My observant friend thinks that Mr Blair might be making another calculation. Just as the ultimate tribute to Thatcherism’s remodelling of British politics was a non-socialist Labour government, Mr Blair may now be concluding that the triumph of Blairism requires a Tory government which accepts its central tenet: the need to reconcile economic growth and well-financed public services. Though David Cameron does not regard himself as Tony Blair’s heir, the PM may disagree. At times, my friend thinks, Mr Blair may almost believe that the inheritance would be safer in Mr Cameron’s hands than in Mr Brown’s.
If Mr Blair did hold that view and were to go public with it, it is not clear which would suffer more damage: his standing with Labour supporters or Mr Cameron’s with Tory ones. The claim that David Cameron is merely Blair Mark II would do Mr Cameron some harm among simpler-minded members of the Tory tribe.
Their anxieties are doubly unfounded. In the first place, no Tory should allow Tony Blair to claim economic strength and good public services as his creed. Every Tory government since the war has pursued those objectives — not least, nor least successfully, Margaret Thatcher’s. It was only the 18-year ineptitude of Tory propaganda which enabled the myth of Tory cuts to saturate the voters’ consciousness, thus permitting Tony Blair to claim the quotidian practices of his Tory predecessors as his own dramatic innovation.

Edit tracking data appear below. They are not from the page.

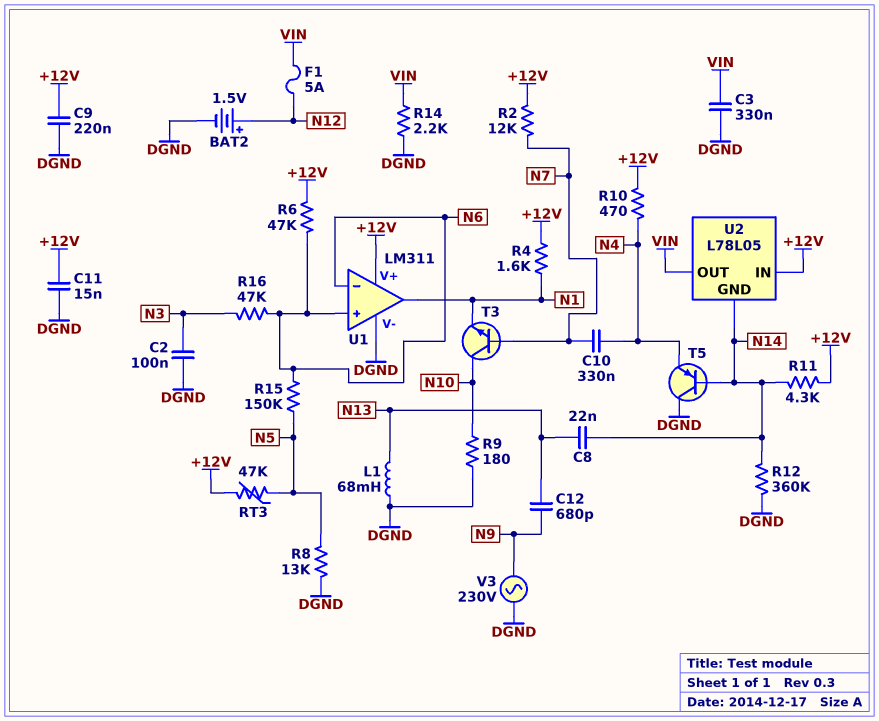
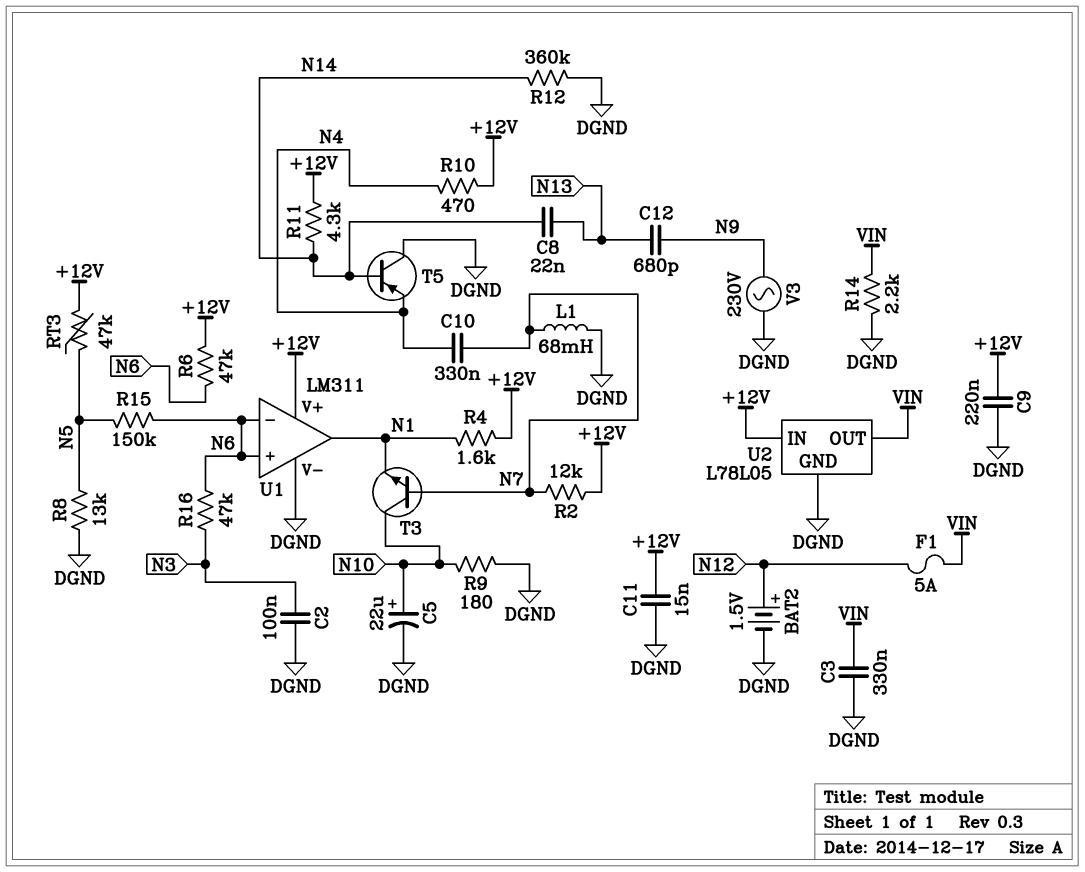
C5: none -> 22uF (plus N10, minus DGND)
L1: 68mH (DGND, N13) -> 68mH (DGND, N7)
U2 pin GND: N14 -> DGND

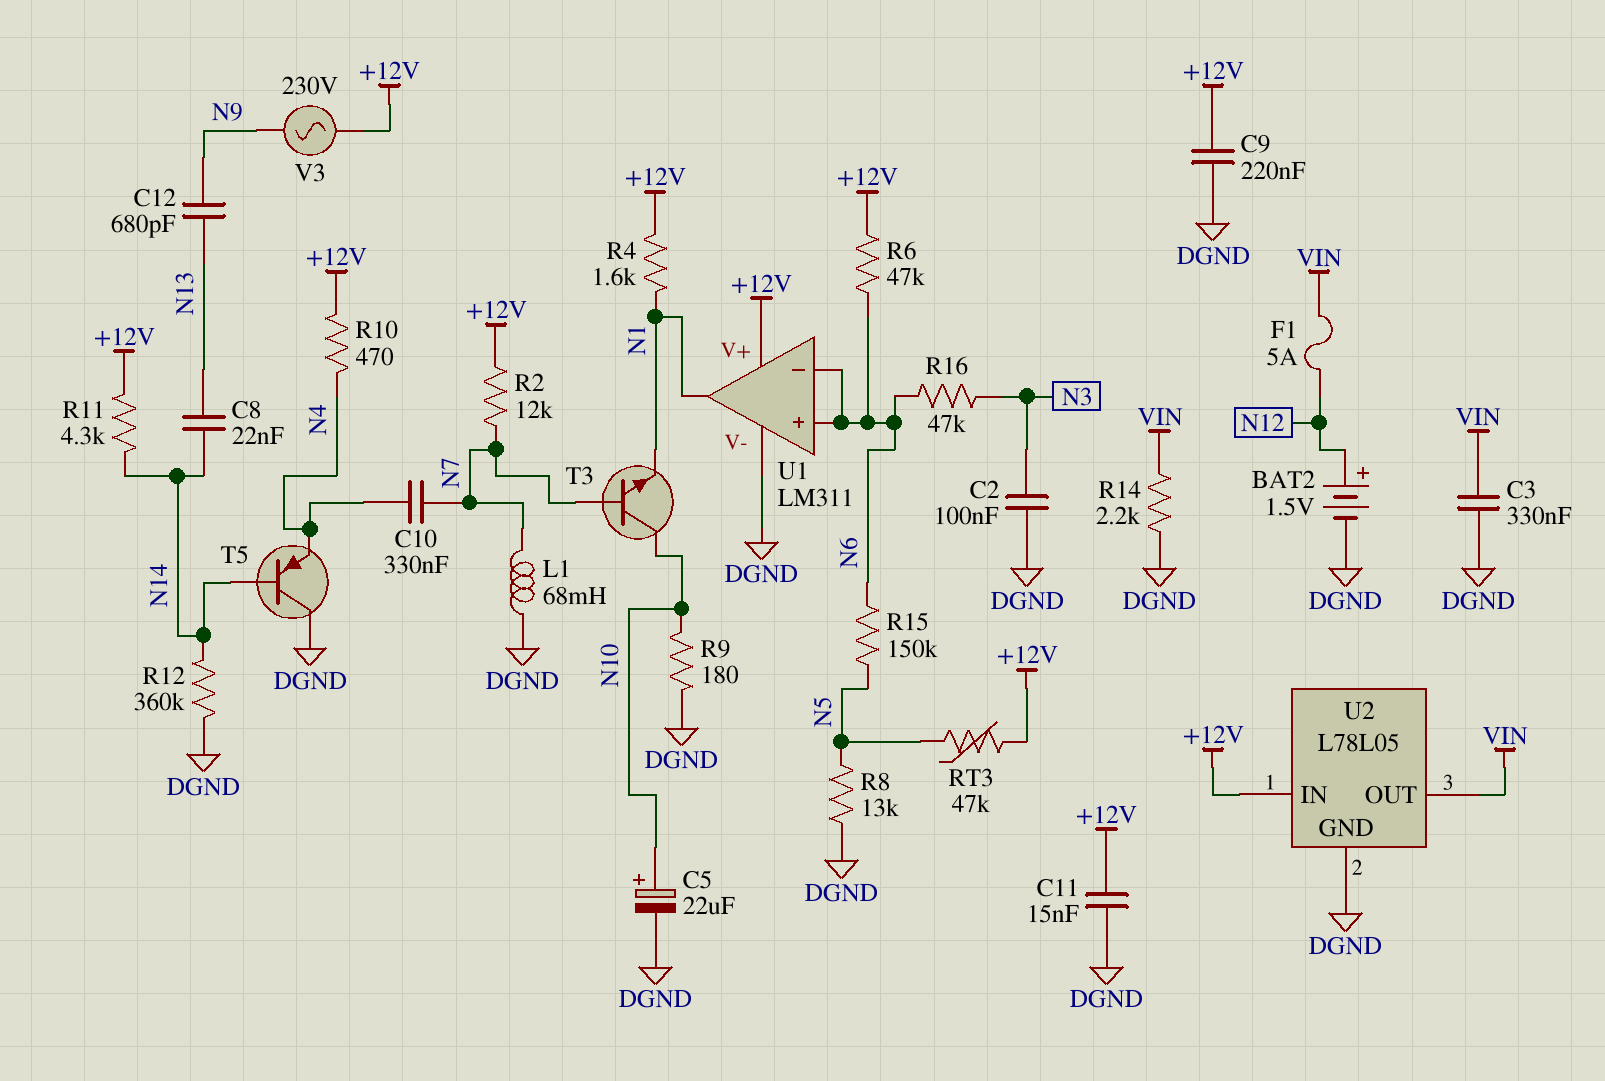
V3: AC 230V (DGND, N9) -> AC 230V (+12V, N9)

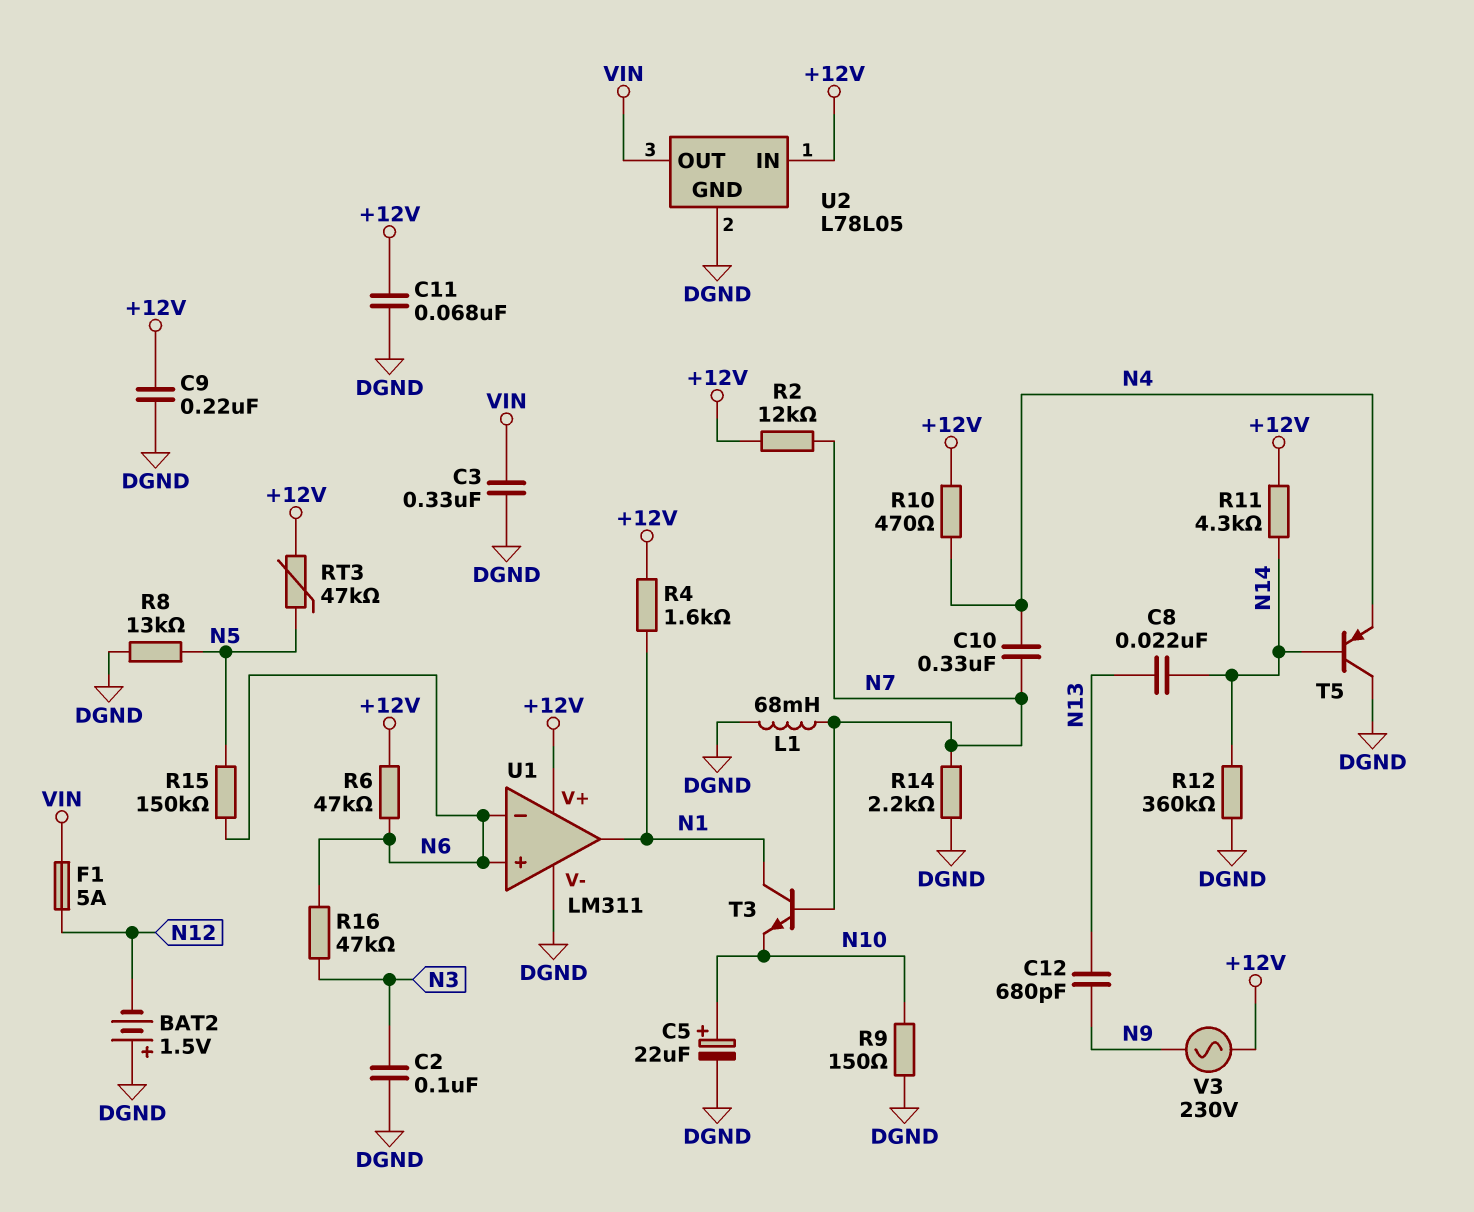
BAT2: 1.5V (plus N12, minus DGND) -> 1.5V (plus DGND, minus N12)
C11: 15nF (+12V, DGND) -> 68nF (+12V, DGND)
R9: 180 (DGND, N10) -> 150 (DGND, N10)
R14: 2.2k (DGND, VIN) -> 2.2k (DGND, N7)
T3: NPN (B N7, C N10, E N1) -> NPN (B N7, C N1, E N10)

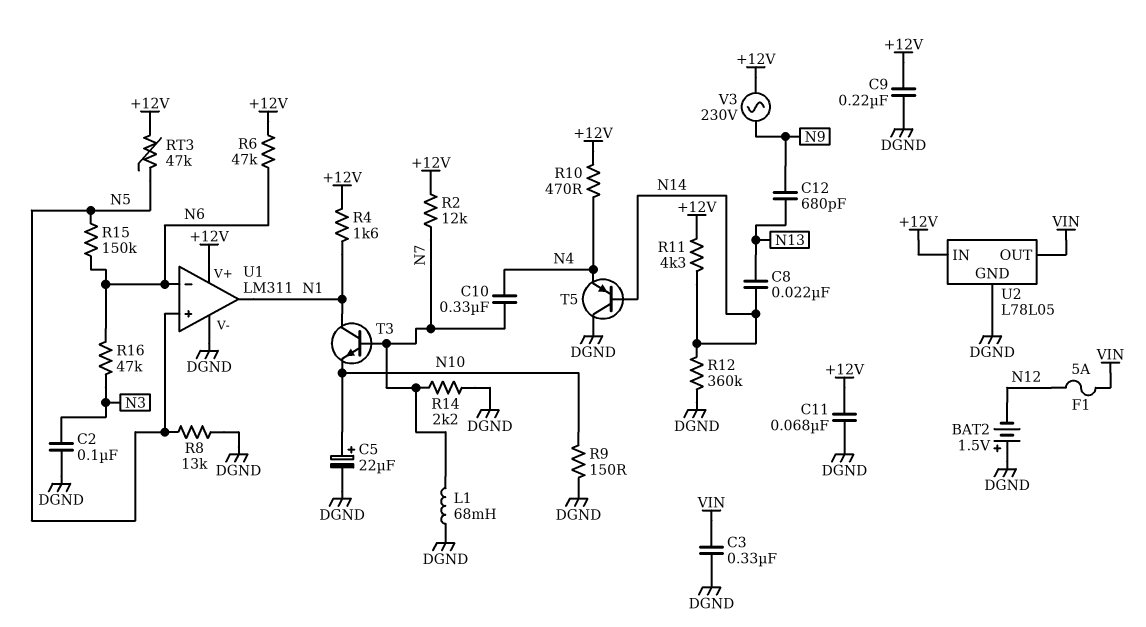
U1 pin in+: N6 -> N5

Second, there is a fundamental difference between David Cameron and Tony Blair. Unlike the Prime Minister, Mr Cameron has a coherent political identity. One reason why Mr Blair is still so confused about his place in history is that even after eight years in office, he still does not know what, if anything, he really believes.
Mr Cameron does. But he is also aware that changing the way in which Britain is governed is a slow, complex process, more akin to navigating a supertanker through the English Channel than to driving a speedboat around a small harbour. He knows what he would like to achieve by the end of a Cameron first term. The public finances would be back under control and public spending would have fallen as a proportion of GDP. Within the public sector, there would have been substantial redistribution of resources from waste to front-line services. The control of public expenditure would have created room for significant tax cuts.
In schools, parents would have much greater choice and control, opening the road to a fully-fledged voucher scheme. In health, patients would have much more freedom. There would be many more policemen catching criminals; rather fewer attending seminars on race and gender.
On Europe, he would launch a major diplomatic initiative to find allies, in pursuit of British goals, including the reform of the CAP. He would aim to regain the control of our own social and employment policies which Labour lost by signing the Social Chapter. He would have no truck with any attempts to relaunch European federalism.
If he could achieve most of those objectives, he would have laid the foundations of a long and successful period of Tory government. But none of it would be easy. It will all require a long march through the institutions and a relentless battle with the small print. From the outset of his campaign, David Cameron has refused to indulge in the fraudulent radicalism of easy answers. While winning the support of the Tory selectorate, he would also like to educate it in the realities of government. On the evidence thus far, he may be succeeding.
Not that he is facing much opposition. Judged by his campaign, David Davis believes that the Tory membership is chippy, nasty, resentful and dim. Anyone who wishes the Tory party well can only hope that Mr Davis is confusing its members with his shaving mirror.